Anyhow, I had a stamp good til March 2nd, so I decided to head to Mae Sai, that being the closest border town to Chiang Mai. In theory, this trip should have taken about 12 hours roundtrip. In reality it turned into a 27-hour adventure that included a sleepless night in a cheap guesthouse in Chiang Rai, where Stacia and I got stuck because all of the busses heading back to Chiang Mai were full. This was likely due to the elections being held throughout Thailand on Sunday. For each election, Thais have to go back to their hometown to vote, AND there is no alcohol served from 6pm the day before the election until midnight the day of.

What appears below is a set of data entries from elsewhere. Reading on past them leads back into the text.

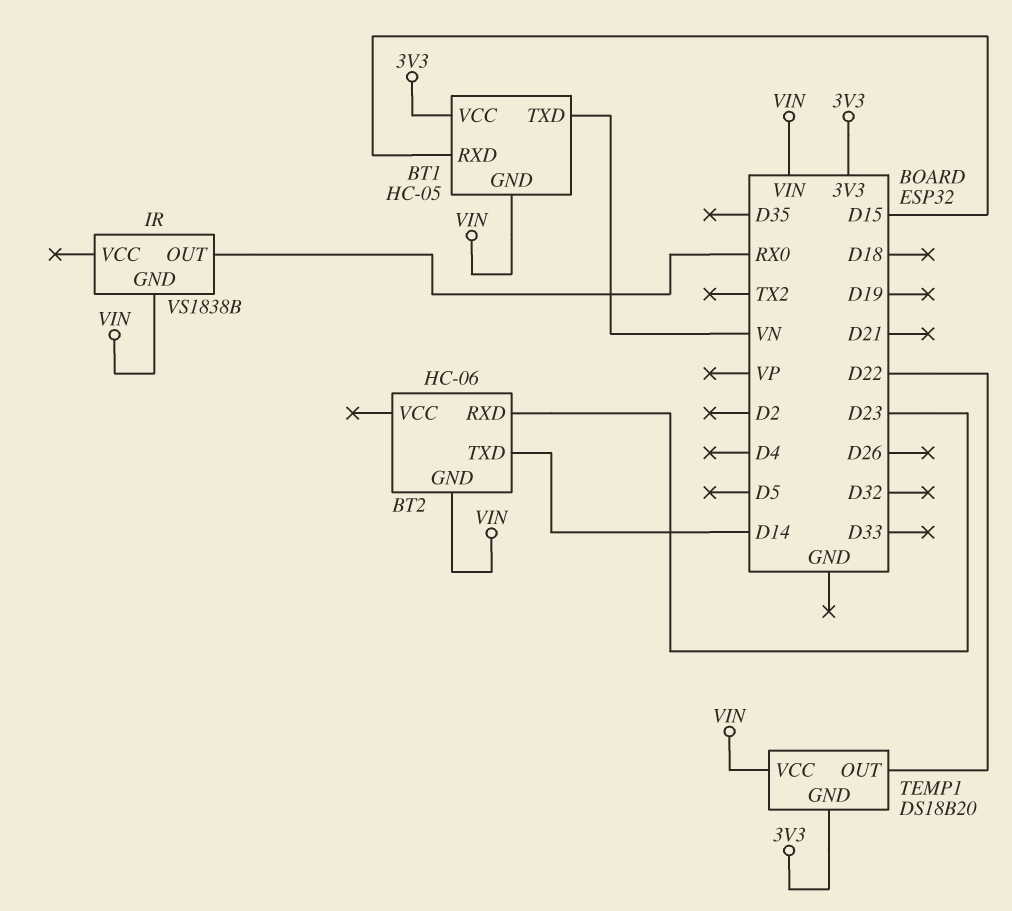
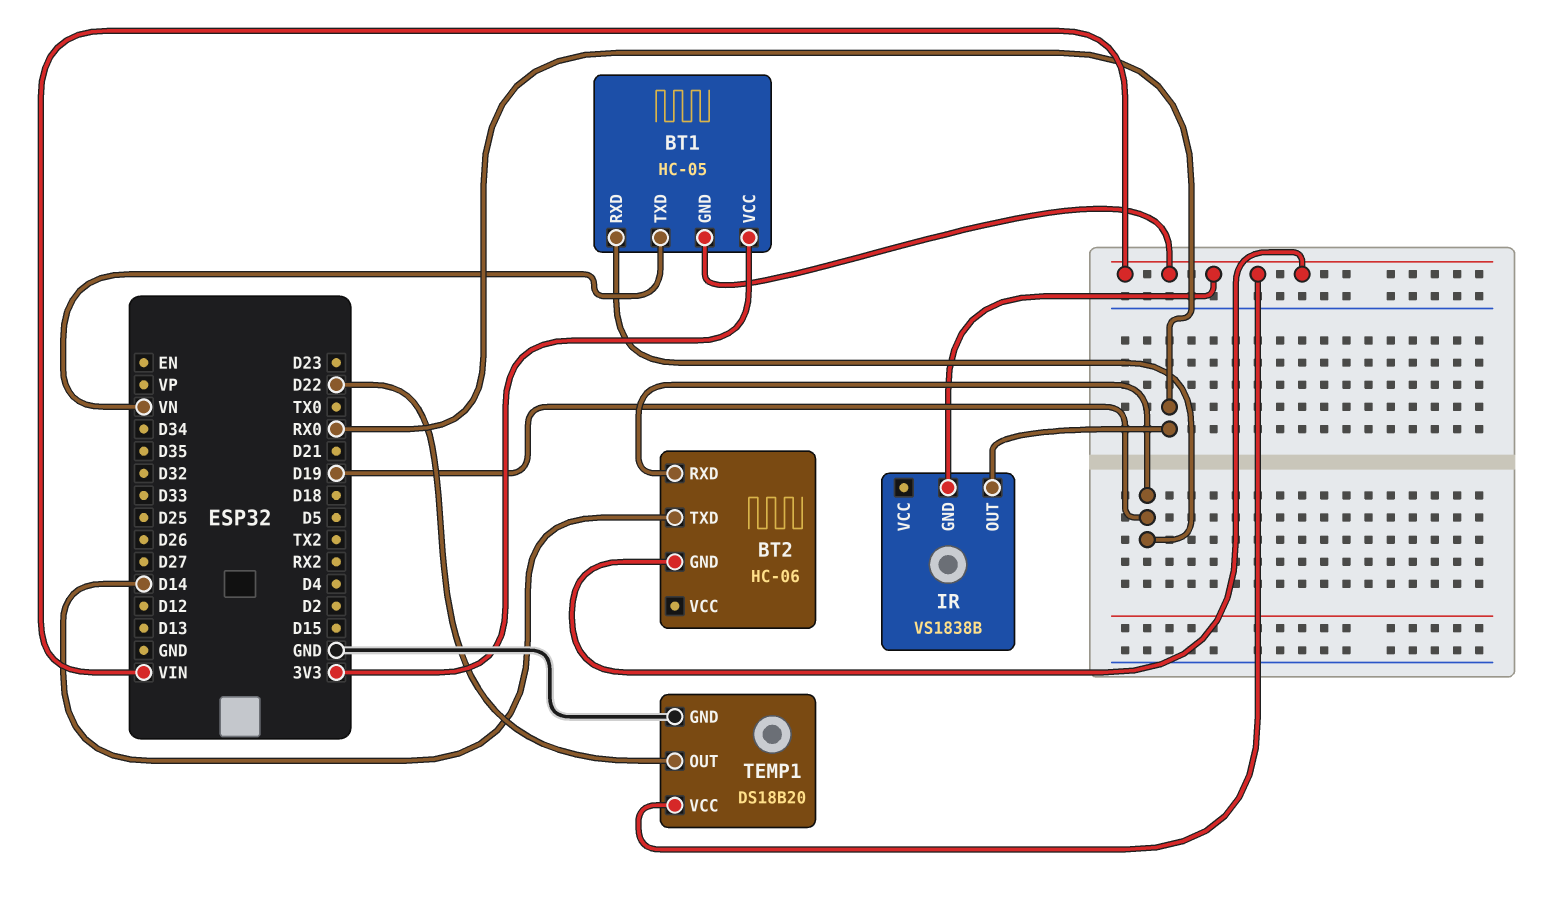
BT1 pin RXD: D15 -> D19
BT2 pin RXD: D23 -> D19
TEMP1 pin GND: 3V3 -> GND

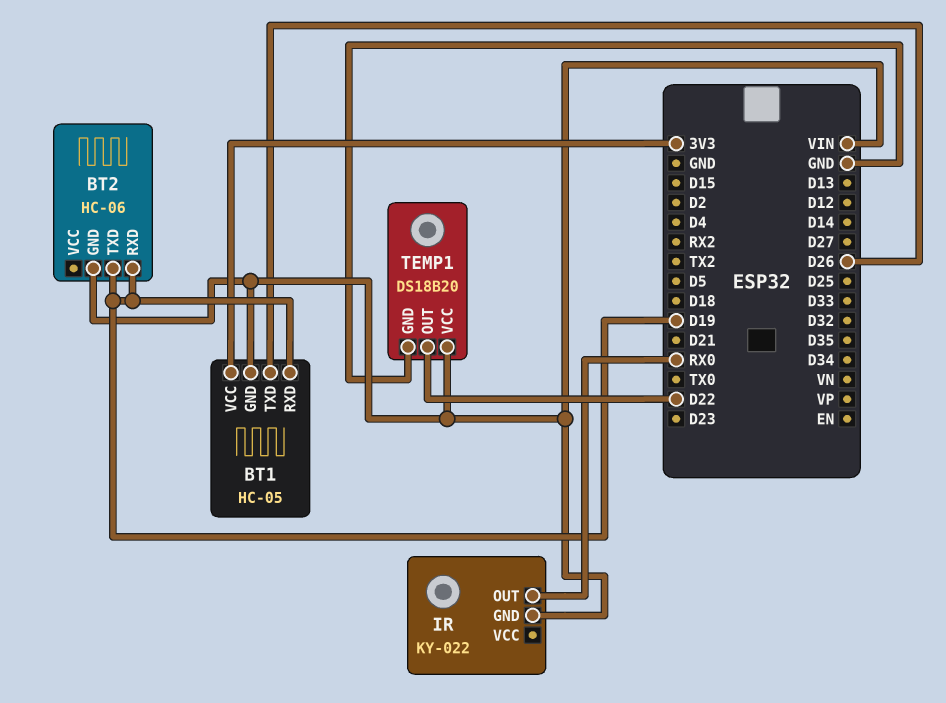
BT1 pin TXD: VN -> D26
BT2 pin TXD: D14 -> D19
IR: VS1838B -> KY-022

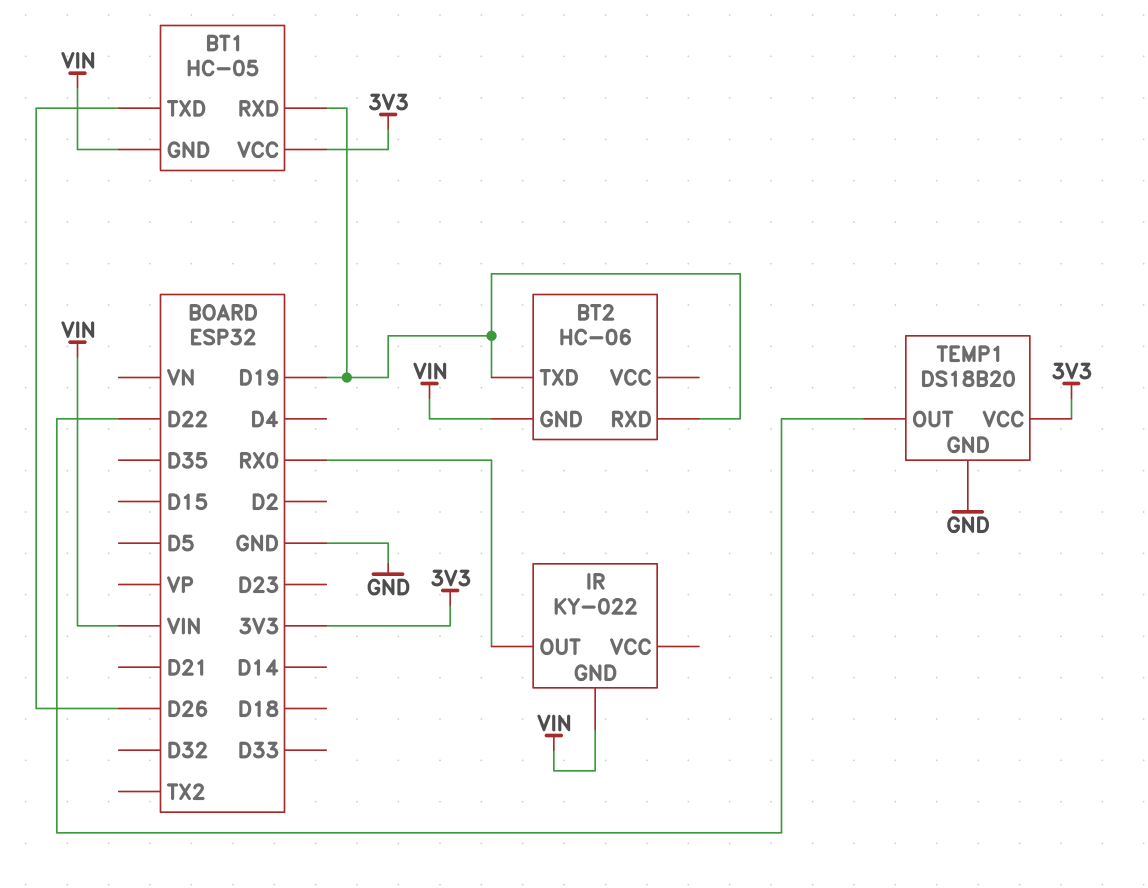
TEMP1 pin VCC: VIN -> 3V3

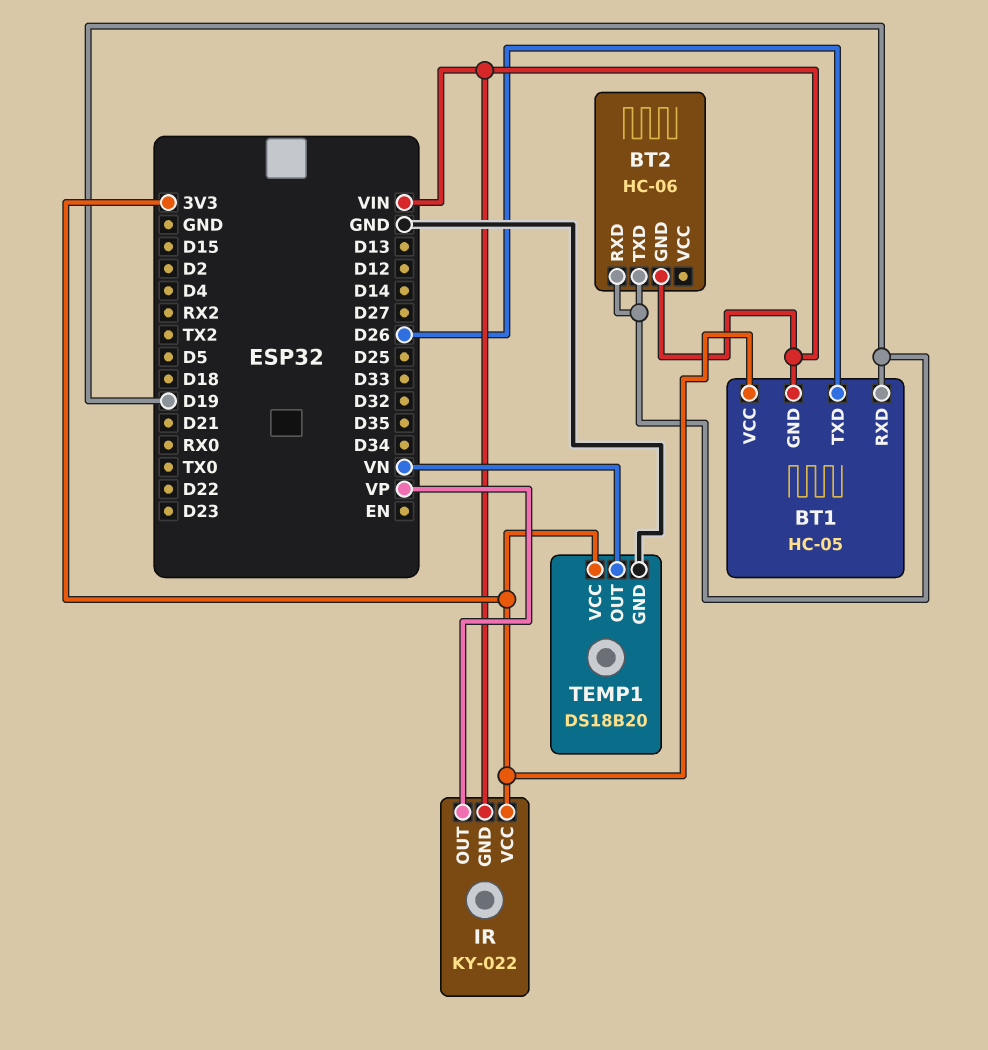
IR pin OUT: RX0 -> VP
IR pin VCC: none -> 3V3
TEMP1 pin OUT: D22 -> VN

So not only were we disappointed about being stuck 3 1/2 hours from Chiang Mai, but we couldn't even drown our sorrows in a cold beer. We spent a few hours walking around the night bazaar (lovely), and then headed back to our guesthouse, where apparently the group staying in the room above us had managed somehow to subvert the ban on alcohol sales. I think they may have also been bowling. In the room. I finally fell asleep sometime around 3:30 am and was none too happy when the alarm went off at 6 so we could catch our 6:30 bus back to Chiang Mai. But, no matter, I have a new visa, and I'm officially welcome in Thailand until March 30th. Fingers crossed that I don't get arrested sometime between then and April 1st, and I'll just have to pay a small fine when I fly out to India.

As I was riding the bus back to Chiang Mai, I was thinking of all the other bus rides, train rides, boat rides, plane rides I've been on during this trip. I know I've told some of you about some of them. From watching a family of Romanians throw what looked like all their worldly possesions onto a train, to almost getting left at a busstop in Serbia, to riding on the world's tiniest minibus in Laos, to hanging out for hours in an airport in the Philippines, to being awoken by police on a boat in Halong Bay in Vietnam, and let's not forget that looooong train ride across Siberia, there have been many, many transportation adventures. Here's one of my favorites from Turkey, back in October. At the time I think I sent this to a couple friends, but thought you all might enjoy it.

October 17, 2007: I watched the sweetest scene last night outside my bus window and just thought I'd share it with you....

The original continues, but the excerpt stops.